Well, technically…

Consider the following ill-formed c++ code:

class A
{
public:
    template< class U > U f();
};

template< class T , class U >
class B
{
public:
    T g()
    {
        // error: expected primary-expression before ‘>’ token
        return u.f< T >();
    }

private:
    U u;
};

template<> int A::f<int>() { return 0; }

int main()
{
    B< int, A > b;
    return b.g();
}

The class template B is “obviously” designed for use with a class (such as class A) which has a member function template f() which takes no parameters. Because the template argument for f cannot be deduced, we need to explicitly provide it with the f<type> syntax. However, if we try to do that, as f is dependent on the template argument U of B, the compiler cannot deduce whether f is a template type or not. If not, the token < really could just mean “less”. In order to disambiguate this the template keyword must be used in definition of B::g thus:

template< class T , class U >
class B
{
public:
    T f()
    {
        return u.template f< T >();
    }

private:
    U u;
};

A lot of compilers accept the ill-formed code without the template keyword, so you might not have noticed this.

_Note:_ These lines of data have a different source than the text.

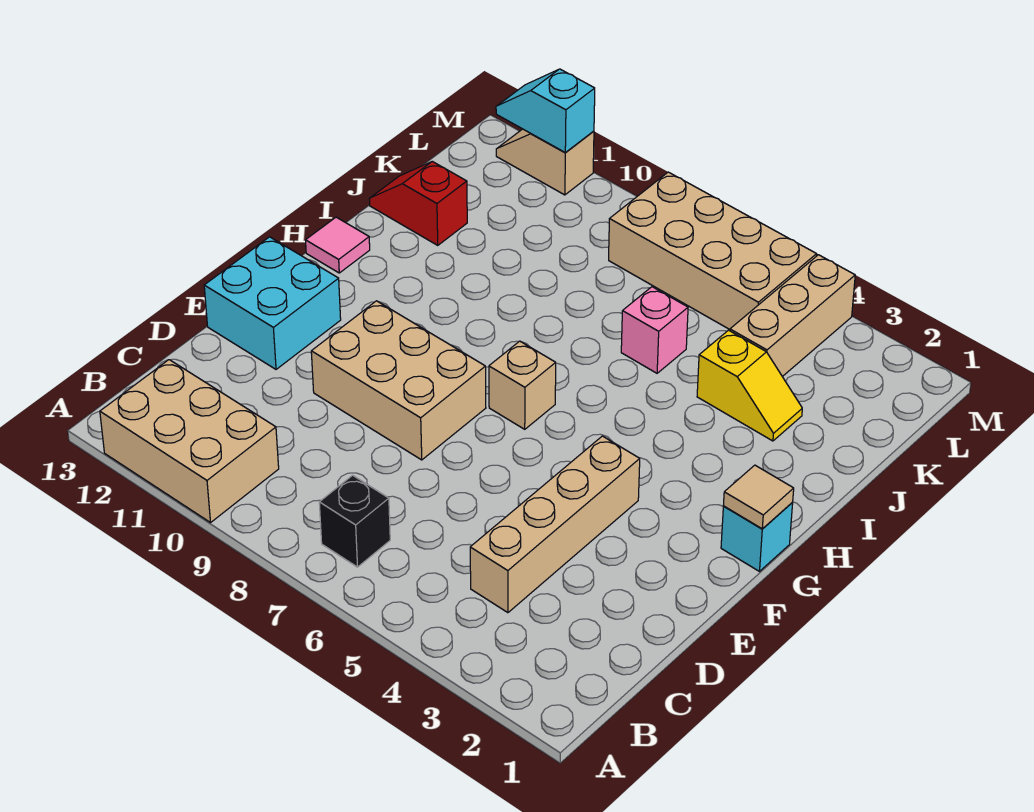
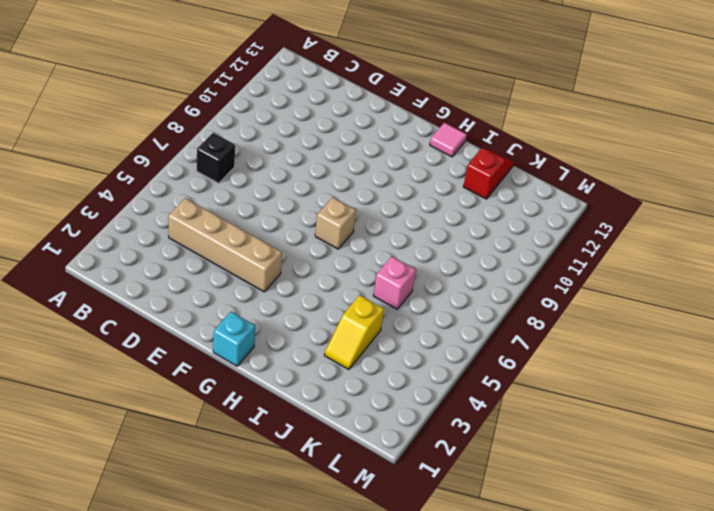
none -> tan brick A10:B12 level 1
none -> tan brick E8:F10 level 1
none -> cyan brick E12:F13 level 1

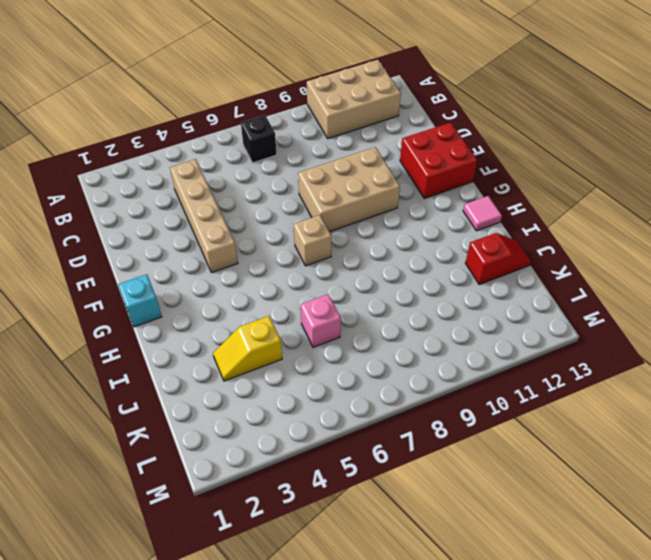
red brick E12:F13 level 1 -> cyan brick E12:F13 level 1
none -> tan brick K4:M4 level 1
none -> tan brick L5:M8 level 1
none -> tan slope M11:M12 level 1 top 11

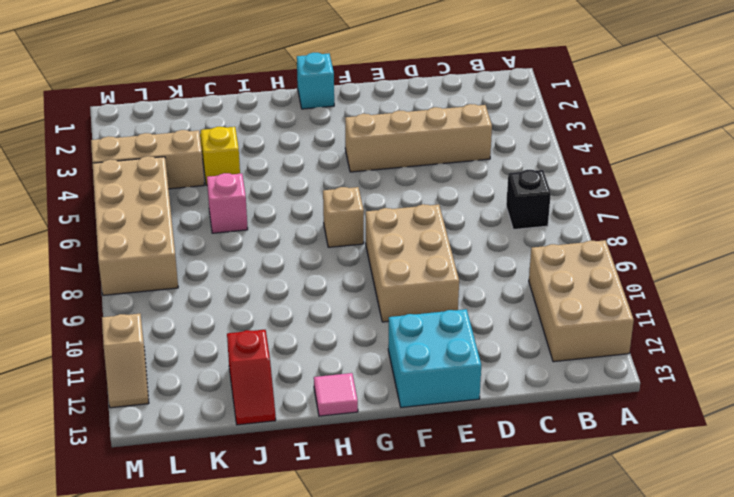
none -> tan tile G1 level 2
none -> cyan slope M11:M12 level 2 top 11

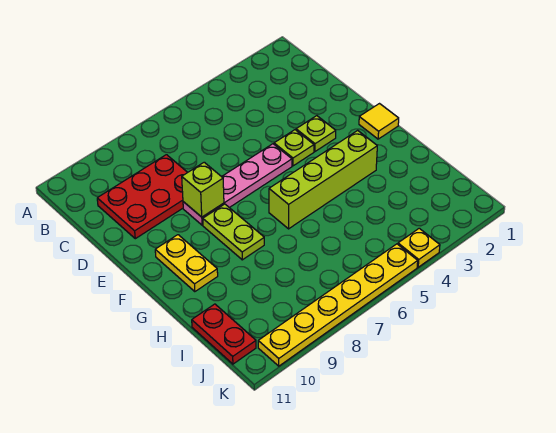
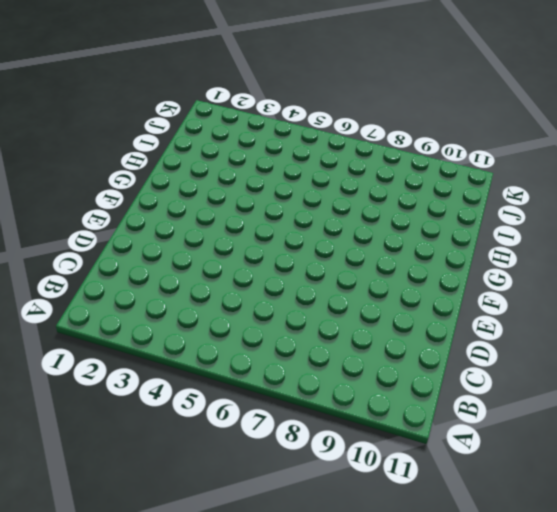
none -> red plate C8:D10 level 1
none -> lime plate E3 level 1
none -> lime plate E4 level 1

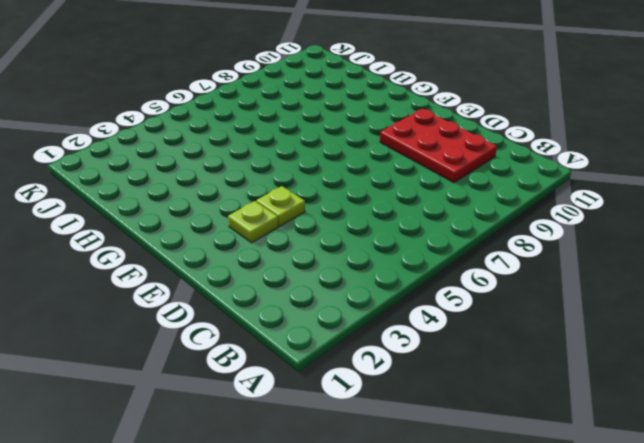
red plate C9:E10 level 1 -> red plate C8:D10 level 1
none -> pink plate E5:E8 level 1
none -> yellow tile F1 level 1
none -> lime plate F8:G8 level 1

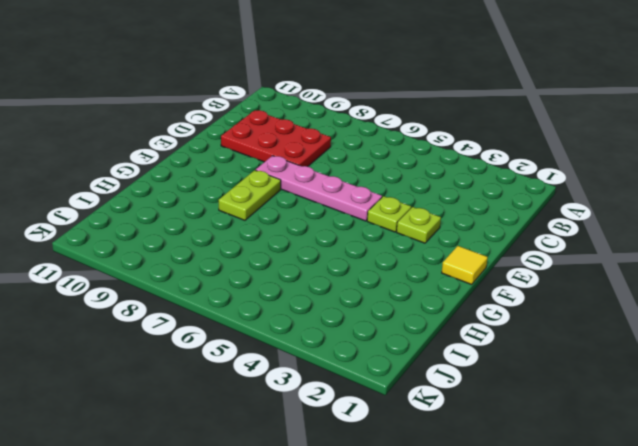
none -> yellow plate F10:G10 level 1
none -> lime brick G3:G6 level 1
none -> red plate I11:J11 level 1

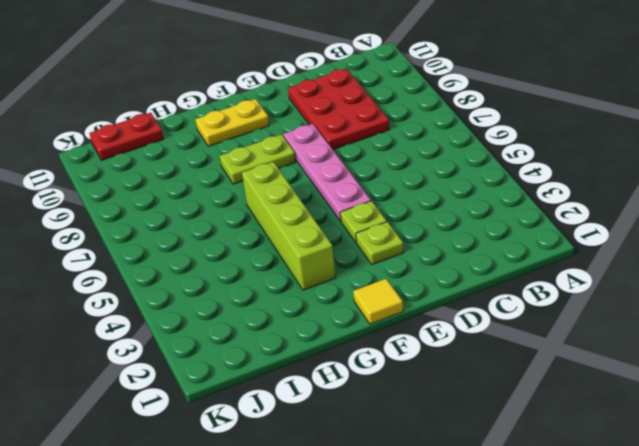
none -> yellow plate K4 level 1
none -> yellow plate K5:K10 level 1
none -> lime brick E8 level 2

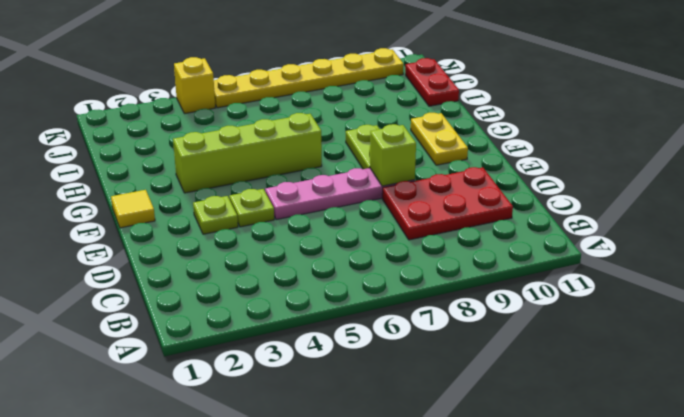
yellow brick K4 level 1 -> yellow plate K4 level 1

Fortunately most compilers do accept the correct code as well, so there should be no reason not to be correct.

Note that it is illegal to use the template keyword in this context (member function specifier) outside of a template declaration. Outside of a template definition there are no dependent types so the compiler can always resolve whether an identifier refers to a template or a non-template, so there can be no ambiguity.